Nguyen and colleagues analyzed data from 3,700 adults (2,320 women; mean age, 69 years) aged at least 50 years, participating in the Dubbo Osteoporosis Epidemiology study, an ongoing, population-based prospective cohort of residents in Dubbo, New South Wales, Australia. Researchers assessed low-trauma fractures via X-ray reports and mortality data via the Birth, Death and Marriage Registry. Primary outcome was fragility fracture, defined as any fracture resulting from a fall from standing height or less, assessed via X-ray reports. Participants underwent DXA measurements of the lumbar spine and femoral neck at baseline. Researchers estimated the population attributable fraction of fractures and fracture-related mortality that can be attributed to low BMD by calculating the prevalence of low BMD (stratified by T-scores of less than –2.5, –2 and –1.5) and the strength of the association between low BMD and fracture using Cox proportional hazard models. Within the cohort, 21% of women and 11% of men had osteoporotic BMD, defined as a T-score of less than –2.5. During follow-up, 864 women (37%) and 273 men (20%) sustained a fragility fracture, with most observed at the vertebrae (48% of all fractures in both sexes), followed by hip (22%) and wrist (9%).

Researchers found that, among women, approximately 20% of fractures were attributable to osteoporosis within the first year of follow-up, decreasing to 17% by year 5, further decreasing to 14% by year 10 and rising to 19% by year 20. Among men, 13% of fractures were attributable to osteoporosis within the first year of follow-up, decreasing to 8% after 20 years, according to researchers. In analysis stratified by fracture type, researchers found that the attributable fraction of fracture was highest for hip fracture, with 41% of hip fractures in women and 22% of hip fractures in men attributable to low BMD.

In analyses accounting for advancing age (defined as age 70 years or older), researchers found that 34% and 35% of total fractures in women and men, respectively, were attributable to advancing age and/or low BMD.

“However, a decomposition analysis reveals that the majority of this attributable fraction was ascribed to advancing age,” the researchers wrote. “For instance, out of the 34% attributable fraction in women, approximately 19% were ascribed to advancing age and low BMD, and another 9% due to advancing age alone.
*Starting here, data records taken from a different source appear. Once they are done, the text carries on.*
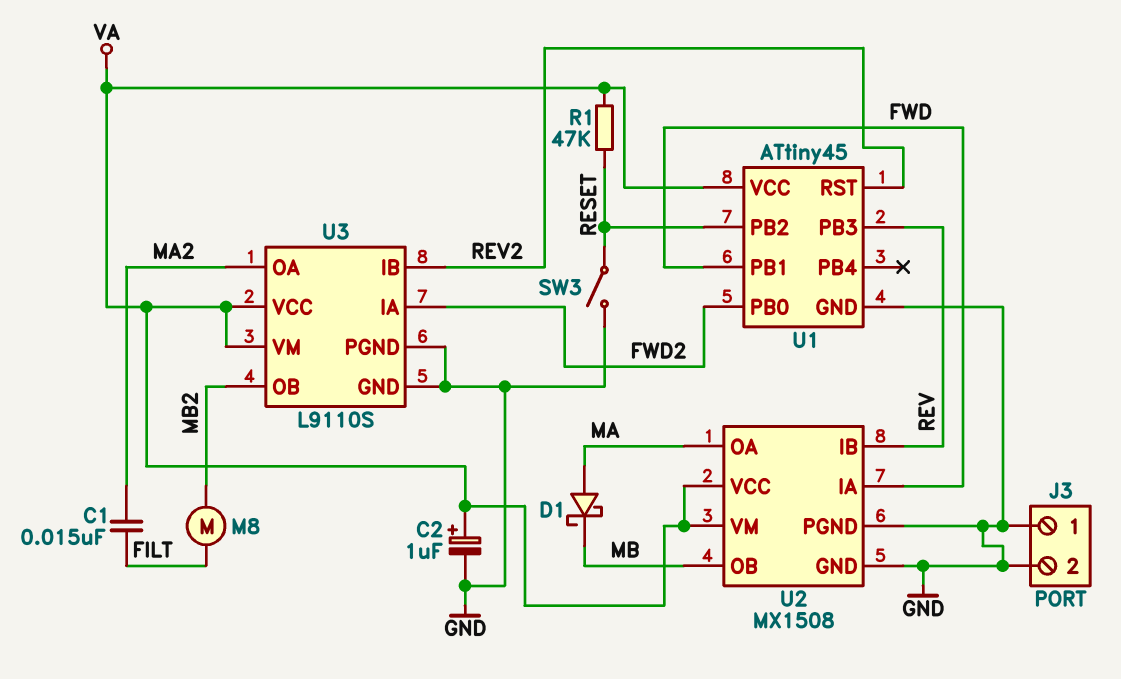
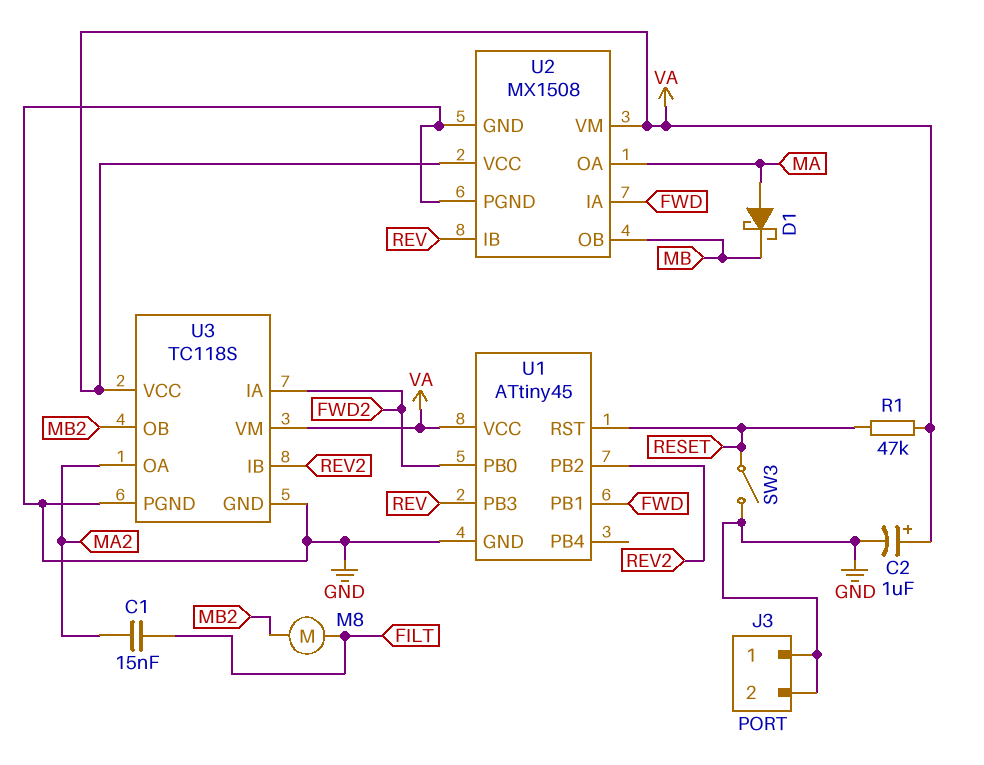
U1 pin PB2: RESET -> REV2
U1 pin RST: REV2 -> RESET
U3: L9110S -> TC118S

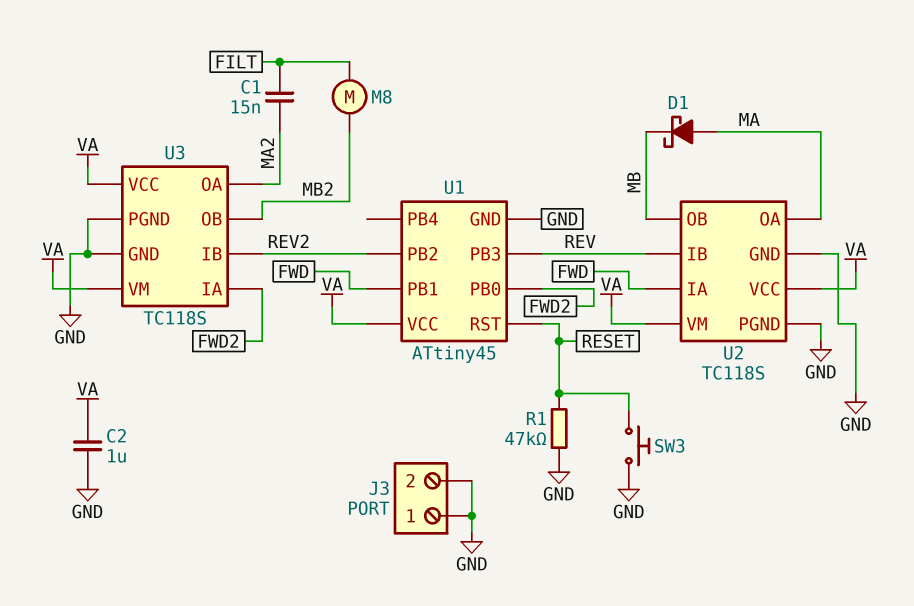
C2: 1uF (plus VA, minus GND) -> 1uF (GND, VA)
R1: 47k (RESET, VA) -> 47k (GND, RESET)
SW3: switch (GND, RESET) -> button (GND, RESET)
U2: MX1508 -> TC118S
A similar trend was also observed in men.”

Reduced survival after fracture

The researchers noted that approximately 99% and 66% of postfracture mortality in women and men, respectively, were attributable to advancing age, osteoporosis and fracture; however, most of the attributable proportion was accounted for advancing age.

“Another important implication from the study is that patients with a fracture have reduced survival,” Nguyen said. “At present, there are effective anti-osteoporosis therapies that can reduce the risk of mortality among patients with a fracture. However, the reality is that most (approximately 70%) patients with fracture do not receive any treatment, and that is a crisis. Our finding implies that many lives can be saved if doctors initiate treatment early.”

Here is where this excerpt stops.